[R] Extract values from multiple lists
SH
emptican at gmail.com
Wed Dec 17 22:41:06 CET 2014
Dear Dennis, David, Jeff, and Denes,
Thanks for your helps and comments. The simple one seems good enough for
my works.
Best,
Steve
On Wed, Dec 17, 2014 at 5:46 AM, Dénes Tóth <toth.denes at ttk.mta.hu> wrote:
>
> Dear Jeff,
>
> On 12/17/2014 01:46 AM, Jeff Newmiller wrote:
>
>> You are chasing ghosts of performance past, Denes.
>>
>
> In terms of memory efficiency, yes. In terms of CPU time, there can be
> significant difference, see below.
>
>
> The data.frame
>
>> function causes no problems, and if it is used then the OP would not
>> need to presume they know the internal structure of the data frame.

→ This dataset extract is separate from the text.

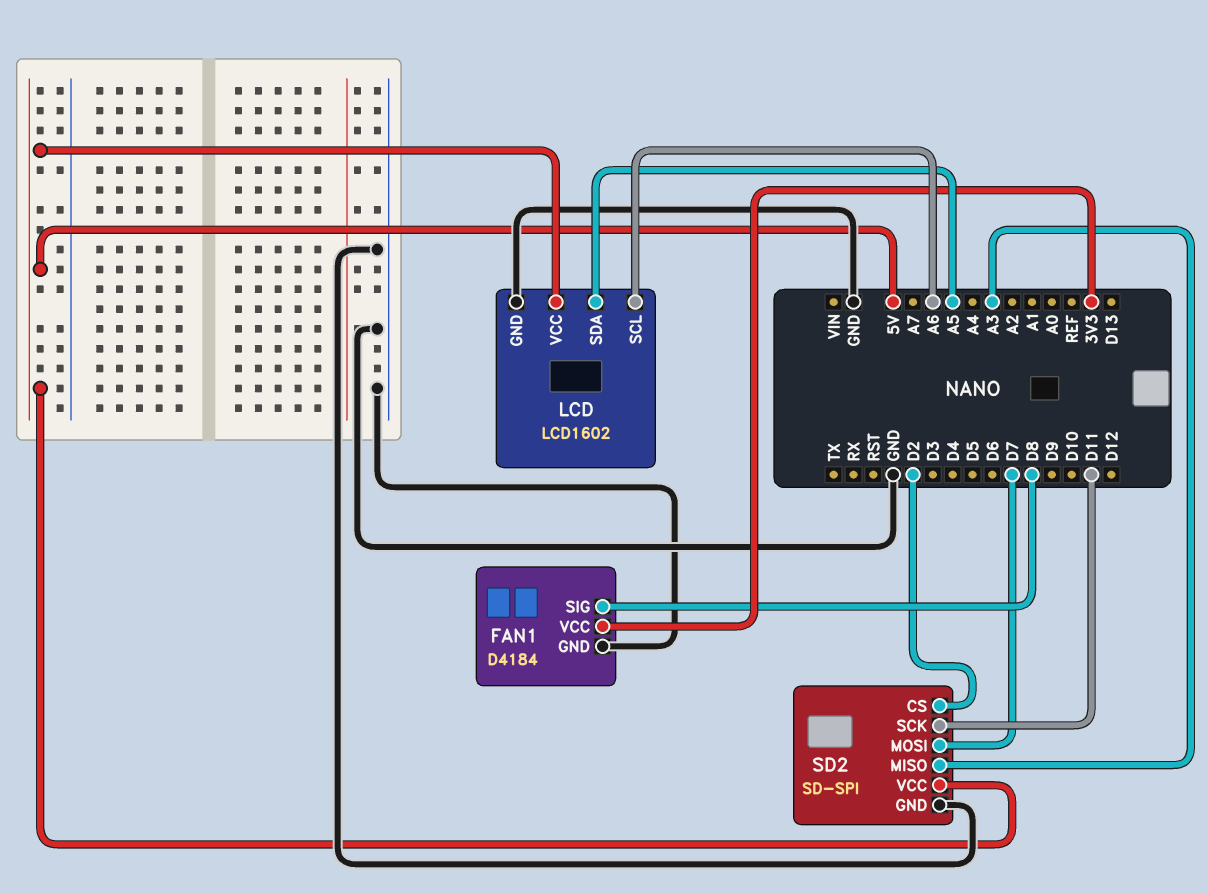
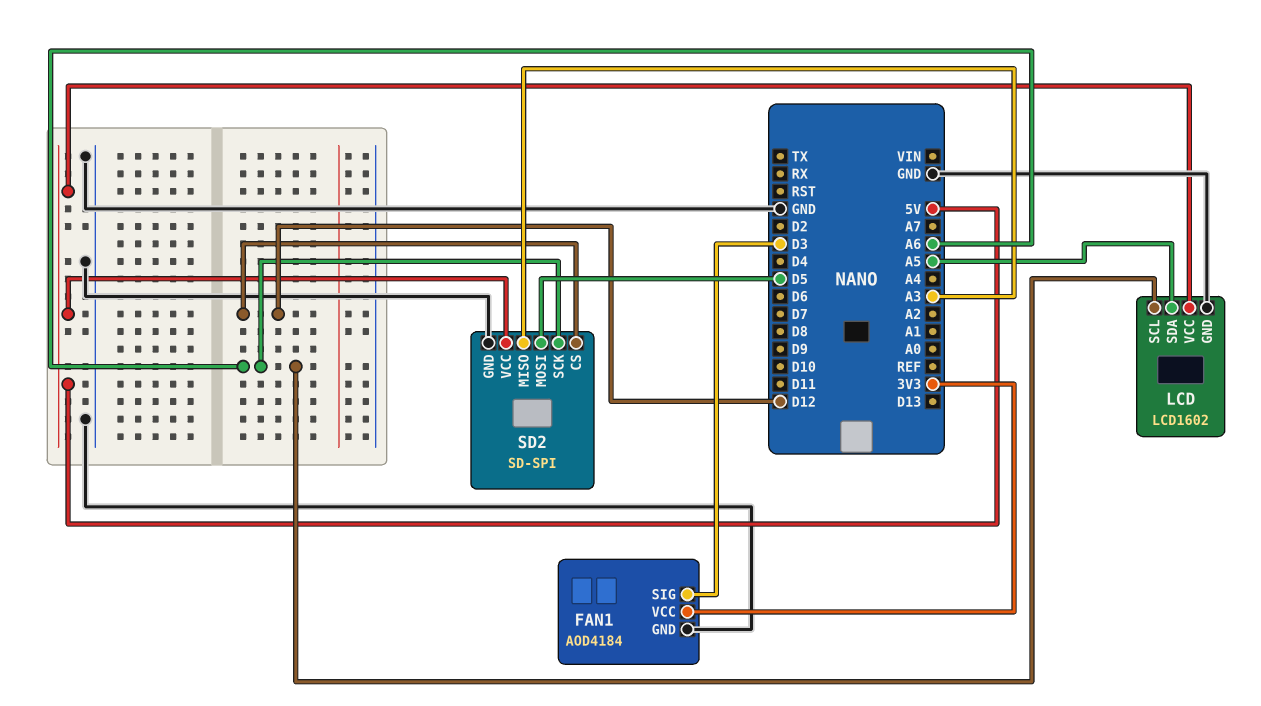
FAN1: D4184 -> AOD4184
FAN1 pin SIG: D8 -> D3
SD2 pin CS: D2 -> D12
SD2 pin MOSI: D7 -> D5
SD2 pin SCK: D11 -> A6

>> See below. (I am using R3.1.2.)
>>
>> a1 <- list(x = rnorm(1e6), y = rnorm(1e6))
>> a2 <- list(x = rnorm(1e6), y = rnorm(1e6))
>> a3 <- list(x = rnorm(1e6), y = rnorm(1e6))
>>
>> # get names of the objects
>> out_names <- ls(pattern="a[[:digit:]]$")
>>
>> # amount of memory allocated
>> gc(reset=TRUE)
>>
>> # Explicitly call data frame
>> out2 <- data.frame( a1=a1[["x"]], a2=a2[["x"]], a3=a3[["x"]] )
>>
>> # No copying.
>> gc()
>>
>> # Your suggested retreival method
>> out3a <- lapply( lapply( out_names, get ), "[[", "x" )
>> names( out3a ) <- out_names
>> # The "obvious" way to finish the job works fine.
>> out3 <- do.call( data.frame, out3a )
>>
>
> BTW, the even more "obvious" as.data.frame() produces the same with an
> even more intuitive interface.
>
> However, for lists with a larger number of elements the transformation to
> a data.frame can be pretty slow. In the toy example, we created only a
> three-element list. Let's increase it a little bit.
>
> ---
>
> # this is not even that large
> datlen <- 1e2
> listlen <- 1e5
>
> # create a toy list
> mylist <- matrix(seq_len(datlen * listlen),
> nrow = datlen, ncol = listlen)
> mylist <- lapply(1:ncol(mylist), function(i) mylist[, i])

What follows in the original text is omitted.